Quadratic equations are fundamental in algebra and appear frequently in various mathematical and real-world applications. A quadratic equation is a polynomial equation of degree two, typically expressed in the standard form: - \( ax^2 + bx + c = 0 \), where \( a \), \( b \), and \( c \) are constants, and \( a \) is not equal to zero.
The graphs of quadratic functions are parabolas, which can open upwards or downwards depending on the sign of \( a \). Solving these equations is crucial, as they model many physical systems, ranging from the trajectory of a projectile to understanding economics in financial models. By manipulating and solving quadratic equations, students gain insight into how mathematical relationships are structured.
There are several methods to solve quadratic equations:

• Factoring, when simple integers are involved.
• Completing the square, which transforms the equation into a perfect square trinomial.
• The quadratic formula, which provides a direct solution by calculation.

Among these, the quadratic formula is versatile and works universally for any quadratic equation.

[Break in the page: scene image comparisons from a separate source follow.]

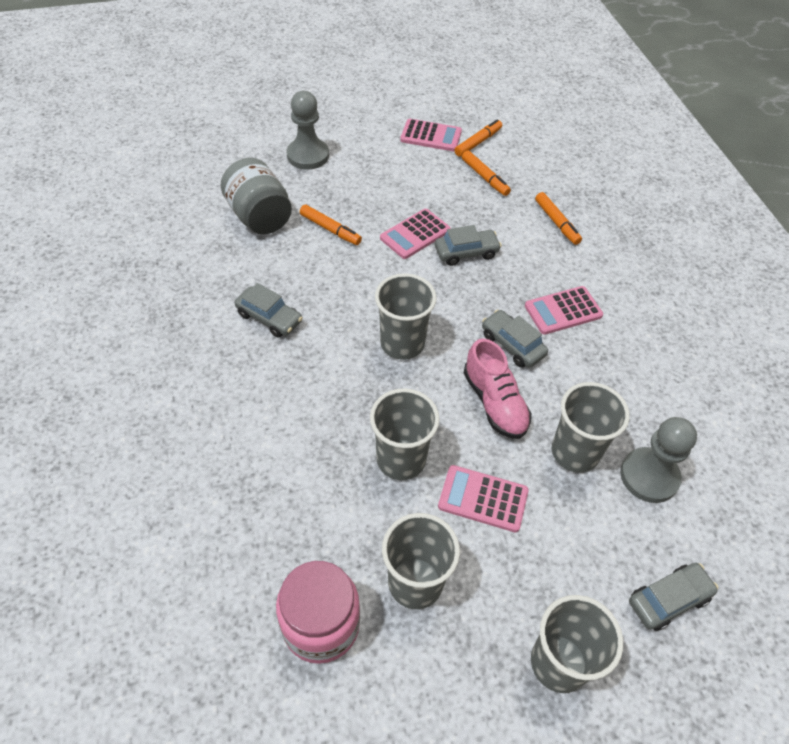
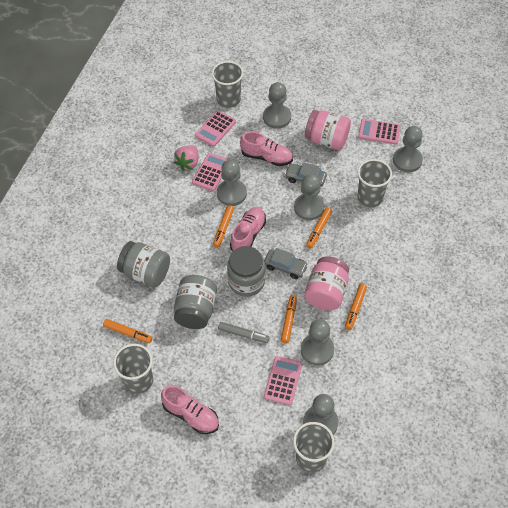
grey car: 4 -> 2
grey cup: 5 -> 4
grey jar: 1 -> 3
grey marker: 0 -> 1
grey pawn: 2 -> 6
orange marker: 4 -> 5
pink jar: 1 -> 2
pink shoe: 1 -> 3
pink strawberry: 0 -> 1

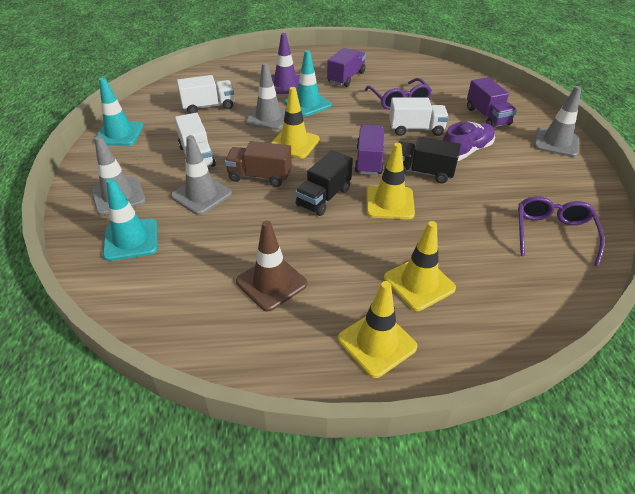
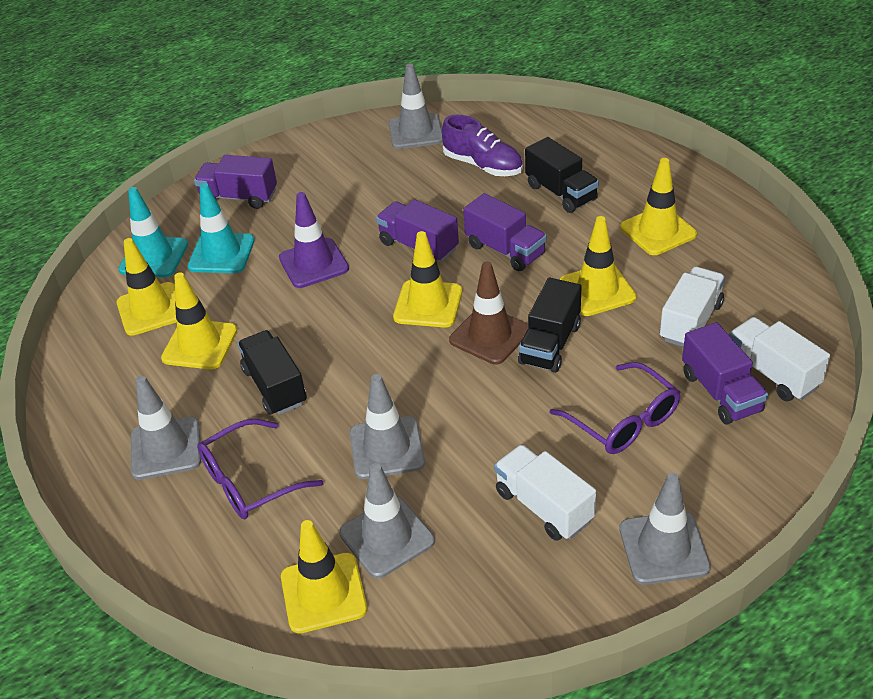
black truck: 2 -> 3
brown truck: 1 -> 0
grey traffic cone: 4 -> 5
purple truck: 3 -> 4
turquoise traffic cone: 3 -> 2
yellow traffic cone: 4 -> 6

Real roots of a quadratic equation are the solutions where the graph of the equation intersects the x-axis. For the equation \( ax^2 + bx + c = 0 \), roots can be found graphically or algebraically. In simpler terms, the real roots are the x-values where the curve hits or touches the x-axis.
Not all quadratic equations have real roots. Whether or not a quadratic has real roots depends on the discriminant of the equation (this will be discussed in the next section).
- If the equation has two real roots, the parabola intersects the x-axis at two distinct points.- If there is one real root (also known as a repeated or double root), the parabola just touches the x-axis without crossing it.- If there are no real roots, the parabola does not touch the x-axis at all.This understanding of real roots is pivotal in both resolving quadratic equations and comprehending the graph's behavior.

The discriminant is a key element in determining the nature of the roots of a quadratic equation. For the equation \( ax^2 + bx + c = 0 \), the discriminant \( D \) is calculated using the formula:- \( D = b^2 - 4ac \).This discriminant reveals how the parabola related to the quadratic equation interacts with the x-axis. Its value indicates both the number and the nature of roots:

• If \( D > 0 \), the quadratic equation has two distinct real roots. This means the parabola crosses the x-axis at two points.
• If \( D = 0 \), there is exactly one real root, indicating the parabola is tangent to the x-axis at a vertex.
• If \( D < 0 \), there are no real roots; the graph does not intersect or touch the x-axis, indicating complex roots.

Understanding the discriminant is essential as it quickly offers a preview of the equation's solvability and the kind of solutions one can expect without solving the entire equation.